8. Iron Sky. Two words: “Space Nazis.” A brilliant concept, that almost certainly could only have been fully realized outside the Hollywood system – not least because of its acerbic attitude towards America, which is not always shown as morally superior to the Moon Reich. It’s even more impressive that it was largely created “by committee”, with a lot of the work involved being parceled out and crowd-sourced. Might this be the wave of the future? What we said: “Does a much better job of living up to the trailer than I could have hoped.”

7. The Holding. The first of two British “rural nightmare” films to make the top ten, this starts off a lushly-pastoral piece.
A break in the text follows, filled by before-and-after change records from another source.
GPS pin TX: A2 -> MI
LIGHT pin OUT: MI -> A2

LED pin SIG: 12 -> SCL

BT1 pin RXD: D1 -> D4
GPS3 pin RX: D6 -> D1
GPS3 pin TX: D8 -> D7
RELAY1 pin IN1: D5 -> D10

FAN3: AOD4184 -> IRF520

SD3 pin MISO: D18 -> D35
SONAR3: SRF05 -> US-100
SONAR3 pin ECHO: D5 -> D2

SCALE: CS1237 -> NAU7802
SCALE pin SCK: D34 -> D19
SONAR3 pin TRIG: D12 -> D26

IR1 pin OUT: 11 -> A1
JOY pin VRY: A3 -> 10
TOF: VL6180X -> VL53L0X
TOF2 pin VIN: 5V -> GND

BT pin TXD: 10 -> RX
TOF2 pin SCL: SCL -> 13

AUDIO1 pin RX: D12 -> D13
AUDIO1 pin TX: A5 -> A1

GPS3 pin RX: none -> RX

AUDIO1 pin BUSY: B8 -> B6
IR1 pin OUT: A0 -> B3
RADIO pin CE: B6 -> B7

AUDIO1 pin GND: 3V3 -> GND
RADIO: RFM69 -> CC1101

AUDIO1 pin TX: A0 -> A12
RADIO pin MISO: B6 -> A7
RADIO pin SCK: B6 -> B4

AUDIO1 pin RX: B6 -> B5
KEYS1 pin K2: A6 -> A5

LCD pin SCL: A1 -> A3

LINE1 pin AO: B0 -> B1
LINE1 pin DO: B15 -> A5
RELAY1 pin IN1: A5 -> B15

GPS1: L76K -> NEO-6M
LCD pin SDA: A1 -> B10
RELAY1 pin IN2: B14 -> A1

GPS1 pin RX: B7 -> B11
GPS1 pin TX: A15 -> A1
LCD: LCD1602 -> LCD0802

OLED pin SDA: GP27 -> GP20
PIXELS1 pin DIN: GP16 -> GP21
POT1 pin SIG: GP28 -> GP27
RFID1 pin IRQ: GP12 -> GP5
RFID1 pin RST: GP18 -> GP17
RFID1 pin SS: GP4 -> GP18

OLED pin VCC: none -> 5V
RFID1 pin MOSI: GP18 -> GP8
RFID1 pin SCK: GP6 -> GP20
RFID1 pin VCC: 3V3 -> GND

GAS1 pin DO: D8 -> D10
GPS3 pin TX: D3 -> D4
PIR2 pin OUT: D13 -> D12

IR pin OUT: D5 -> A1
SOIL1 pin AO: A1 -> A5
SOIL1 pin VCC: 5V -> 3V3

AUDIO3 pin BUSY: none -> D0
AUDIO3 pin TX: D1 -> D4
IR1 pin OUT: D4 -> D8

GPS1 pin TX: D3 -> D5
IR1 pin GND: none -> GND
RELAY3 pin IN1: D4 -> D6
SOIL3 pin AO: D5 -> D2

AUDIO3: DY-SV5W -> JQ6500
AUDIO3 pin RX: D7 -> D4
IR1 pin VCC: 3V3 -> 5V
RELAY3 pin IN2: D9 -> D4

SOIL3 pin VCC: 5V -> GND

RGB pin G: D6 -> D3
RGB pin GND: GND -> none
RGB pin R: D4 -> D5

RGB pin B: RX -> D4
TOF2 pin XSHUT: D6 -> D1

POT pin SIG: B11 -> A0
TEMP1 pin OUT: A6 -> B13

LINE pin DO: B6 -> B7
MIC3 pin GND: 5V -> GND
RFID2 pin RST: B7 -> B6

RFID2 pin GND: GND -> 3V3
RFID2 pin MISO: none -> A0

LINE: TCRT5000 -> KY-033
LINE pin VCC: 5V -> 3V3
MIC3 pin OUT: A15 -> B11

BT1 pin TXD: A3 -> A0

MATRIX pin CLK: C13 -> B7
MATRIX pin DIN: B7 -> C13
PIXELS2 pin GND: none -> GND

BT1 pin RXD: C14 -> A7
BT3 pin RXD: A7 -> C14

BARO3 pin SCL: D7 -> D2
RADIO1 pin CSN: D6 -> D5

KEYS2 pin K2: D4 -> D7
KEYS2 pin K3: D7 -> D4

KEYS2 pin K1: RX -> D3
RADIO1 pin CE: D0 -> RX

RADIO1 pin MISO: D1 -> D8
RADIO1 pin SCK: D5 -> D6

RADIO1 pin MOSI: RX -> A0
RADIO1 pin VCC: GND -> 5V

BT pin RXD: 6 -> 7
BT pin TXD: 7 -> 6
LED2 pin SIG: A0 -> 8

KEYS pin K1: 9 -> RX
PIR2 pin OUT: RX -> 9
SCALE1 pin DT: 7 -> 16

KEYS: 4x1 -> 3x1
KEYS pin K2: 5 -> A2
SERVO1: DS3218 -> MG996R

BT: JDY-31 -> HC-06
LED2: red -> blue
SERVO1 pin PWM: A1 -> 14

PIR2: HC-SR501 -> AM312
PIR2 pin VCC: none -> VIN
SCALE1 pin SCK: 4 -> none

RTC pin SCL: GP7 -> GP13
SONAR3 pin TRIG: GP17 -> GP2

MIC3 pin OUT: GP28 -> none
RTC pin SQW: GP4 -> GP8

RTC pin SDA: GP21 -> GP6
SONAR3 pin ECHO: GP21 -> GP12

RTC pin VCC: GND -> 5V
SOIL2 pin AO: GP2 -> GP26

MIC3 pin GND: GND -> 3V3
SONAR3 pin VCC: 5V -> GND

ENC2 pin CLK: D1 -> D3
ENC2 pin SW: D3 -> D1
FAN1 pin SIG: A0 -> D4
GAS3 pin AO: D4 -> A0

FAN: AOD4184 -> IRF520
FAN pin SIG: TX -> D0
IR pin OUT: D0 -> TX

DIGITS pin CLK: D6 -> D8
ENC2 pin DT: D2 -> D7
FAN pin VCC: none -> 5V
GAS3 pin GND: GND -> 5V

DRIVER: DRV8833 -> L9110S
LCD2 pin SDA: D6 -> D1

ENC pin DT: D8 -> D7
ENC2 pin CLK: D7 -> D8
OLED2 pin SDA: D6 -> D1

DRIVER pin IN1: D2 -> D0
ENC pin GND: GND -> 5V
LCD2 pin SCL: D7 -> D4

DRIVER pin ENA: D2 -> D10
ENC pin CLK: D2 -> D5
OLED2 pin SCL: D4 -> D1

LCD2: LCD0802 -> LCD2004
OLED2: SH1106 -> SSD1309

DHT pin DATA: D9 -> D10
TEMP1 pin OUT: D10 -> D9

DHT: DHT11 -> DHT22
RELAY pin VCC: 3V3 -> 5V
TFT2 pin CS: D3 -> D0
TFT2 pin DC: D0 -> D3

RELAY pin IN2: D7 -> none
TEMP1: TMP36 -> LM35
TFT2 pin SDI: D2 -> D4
But the beauty of the English countryside rapidly becomes a contrast to the creepy stalkerness which unfolds as an itinerant farm-hand decides to take up permanent residence, and turn the single mother trying to run the farm and raise her kids, into his own family. However, he will eventually find out that hell hath no fury like a mother… What we said: “A slick, yet still uniquely British, twist on survival horror.”

6. God Bless America. A deeply-held, passionate scream of anguish about the current state of American culture and life in general, the likes of which hasn’t been seen since the equally-unPC Falling Down. But beneath the shock tactics is a movie with a brain, and one that doesn’t shy away from asking questions that we’d rather not answer. Events this year, e.g.  the Colorado cinema shooting, have perhaps given this film additional sick resonance. What we said: “The tension between the likeable lead characters and their extremely unlikeable actions makes for a thought-provoking experience.”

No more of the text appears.